Naissance est l'un des
évènements de la rentrée littéraire, qu'on s'intéresse à son
nombre de pages (1152, assurément, Moix s'est inspiré des
biographies de Frank Lestringant avec qui il a enregistré des entretiens au sujet de Gide pendant qu'il écrivait
son livre), ou à son
contenu plus baroque que romanesque. Une tentative littéraire avec
beaucoup de réussites, qu'on partage ou non ses obsessions quand
Yann Moix affirme qu'il est né circoncis et gidien. Hélas la partie
gidienne sonne faux.
Dans
les chapitres de la rencontre très imaginaire entre sa
grand-mère et Gide, on sent bien qu'on est en face d'un
Gide, dérivé du
Gide de Lestringant. Les mêmes causes produisant les mêmes effets,
l'un et l'autre fabriquent à partir d'éléments réels un
Gide tout artificiel, ou pour mieux dire rêvé
tant les parts d'inconscient et d'incompréhension sont grandes.

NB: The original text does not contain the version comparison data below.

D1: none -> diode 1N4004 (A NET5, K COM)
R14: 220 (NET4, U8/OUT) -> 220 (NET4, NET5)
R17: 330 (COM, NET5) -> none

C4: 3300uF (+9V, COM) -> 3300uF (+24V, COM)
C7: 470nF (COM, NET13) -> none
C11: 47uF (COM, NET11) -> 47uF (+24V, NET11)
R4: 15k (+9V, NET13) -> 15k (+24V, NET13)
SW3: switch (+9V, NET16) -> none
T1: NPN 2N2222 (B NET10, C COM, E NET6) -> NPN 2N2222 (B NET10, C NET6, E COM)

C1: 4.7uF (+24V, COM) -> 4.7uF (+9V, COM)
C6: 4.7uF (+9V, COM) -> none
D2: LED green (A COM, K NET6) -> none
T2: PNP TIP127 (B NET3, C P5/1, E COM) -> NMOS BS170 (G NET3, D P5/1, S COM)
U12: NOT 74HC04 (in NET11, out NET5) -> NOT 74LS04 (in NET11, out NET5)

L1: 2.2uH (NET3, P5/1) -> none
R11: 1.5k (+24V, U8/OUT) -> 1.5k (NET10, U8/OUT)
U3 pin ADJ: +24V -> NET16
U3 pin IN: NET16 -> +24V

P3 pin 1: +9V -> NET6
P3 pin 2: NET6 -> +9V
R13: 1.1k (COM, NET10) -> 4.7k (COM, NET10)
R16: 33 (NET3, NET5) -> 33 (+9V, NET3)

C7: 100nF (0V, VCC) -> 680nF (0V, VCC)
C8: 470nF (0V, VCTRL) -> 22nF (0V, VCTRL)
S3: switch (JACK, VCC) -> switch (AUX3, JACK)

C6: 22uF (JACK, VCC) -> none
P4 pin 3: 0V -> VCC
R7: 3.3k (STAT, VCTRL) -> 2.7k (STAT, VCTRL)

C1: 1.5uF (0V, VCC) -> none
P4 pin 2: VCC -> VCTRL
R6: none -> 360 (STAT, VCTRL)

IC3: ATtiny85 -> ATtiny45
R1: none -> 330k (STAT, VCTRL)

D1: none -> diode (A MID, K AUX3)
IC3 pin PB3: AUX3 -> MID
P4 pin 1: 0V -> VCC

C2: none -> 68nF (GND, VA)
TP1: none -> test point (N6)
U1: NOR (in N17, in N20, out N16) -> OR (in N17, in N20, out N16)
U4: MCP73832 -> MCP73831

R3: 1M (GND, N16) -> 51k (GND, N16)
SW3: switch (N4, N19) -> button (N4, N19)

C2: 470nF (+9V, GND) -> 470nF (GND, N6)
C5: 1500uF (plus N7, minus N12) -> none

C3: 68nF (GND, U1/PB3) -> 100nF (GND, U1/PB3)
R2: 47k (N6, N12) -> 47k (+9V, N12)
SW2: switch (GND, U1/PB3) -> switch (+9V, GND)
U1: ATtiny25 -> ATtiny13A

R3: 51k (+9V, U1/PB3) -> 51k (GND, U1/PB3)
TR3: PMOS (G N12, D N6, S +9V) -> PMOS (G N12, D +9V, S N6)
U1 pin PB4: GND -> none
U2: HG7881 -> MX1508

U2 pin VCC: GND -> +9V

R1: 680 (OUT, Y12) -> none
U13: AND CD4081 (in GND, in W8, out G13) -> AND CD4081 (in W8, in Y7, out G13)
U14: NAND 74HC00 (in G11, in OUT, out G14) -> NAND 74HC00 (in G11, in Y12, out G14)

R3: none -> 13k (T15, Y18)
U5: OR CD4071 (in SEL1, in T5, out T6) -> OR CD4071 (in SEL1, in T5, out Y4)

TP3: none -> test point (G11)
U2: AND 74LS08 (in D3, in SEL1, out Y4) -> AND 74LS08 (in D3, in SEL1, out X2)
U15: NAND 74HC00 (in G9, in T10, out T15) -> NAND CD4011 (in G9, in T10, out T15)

Le meilleur exemple consiste à laisser Moix faire parler son
Gide :
« — Je n'ai point laissé ma femme mourir ici, reprit Gide. Ce n'est pas vrai. Je l'ai tuée. Dire qu'elle est morte de chagrin n'est pas suffisant. Elle est morte de moi. J'ai vécu une vie et à elle je n'ai donné d'autre choix que de vivre seule l'existence qu'on s'était promis, adolescents, de vivre ensemble. J'ai fait avec tous les autres - et tous ces autres étaient des hommes - ce qu'elle avait rêvé sa vie durant de faire avec moi. Je me suis amusé loin d'elle, mais c'est près d'elle que je venais pleurer. Elle consolait des chagrins dont je ne pouvais lui avouer les causes. Elle pansait des plaies qui n'étaient que des malheurs de ne pouvoir m'é-chap-per plus encore de sa déjà dérisoire emprise. Je savais qu'elle était là, seule, à traverser les hivers sans dire un mot, quand la pluie battait le carreau. Le personnel lui servait de compagnie, la cuisinière, quelques servants, les fermiers alentour. Elle caressait des chats, mais était trop allergique à leur poil pour supporter long-temps leur présence. Elle se méfiait des chiens, mais donnait volontiers à manger aux canards. Les animaux furent un peu son réconfort, de même que ses sœurs qui lui rendaient visite. Je n'ai point su la libérer de la prison que peu à peu elle accepta ta-ci-te-ment d'occuper. À partir d'une certaine période, je n'ai plus même osé continuer à lui faire des promesses. Celles-ci me paraissaient contenir une dose trop importante de – comment dirais-je – oui, de por-no-gra-phie. J'ai décidé, par un égoïsme que j'ai intitulé « liberté », et où j'ai fait mine de puiser le suc de mon œuvre, de sacrifier une vie humaine pour devenir « André Gide ». Non seulement, j'eusse sans doute pu le devenir sans cet assassinat – je ne puis nommer autrement ce que j'ai commis – mais en gardant au chaud une âme que j'ai exposée au froid le plus ter-ri-fiant, je ne me suis pas même damné comme mes plus fervents lecteurs l'eussent souhaité. Je ne suis rien, parce que je n'ai rien donné que de l'absence, de la mort-aux-rats, quelques courants d'air satisfaits d'eux-mêmes, avec l'arrogance du génie dont je sais que je suis dé-pour-vu. Ne protestez pas, ma jeune amie. Ne protestez pas. J'ai lu Proust, vous savez, et je connais bien Goethe. » (Yann Moix, Naissance, Grasset, 2013)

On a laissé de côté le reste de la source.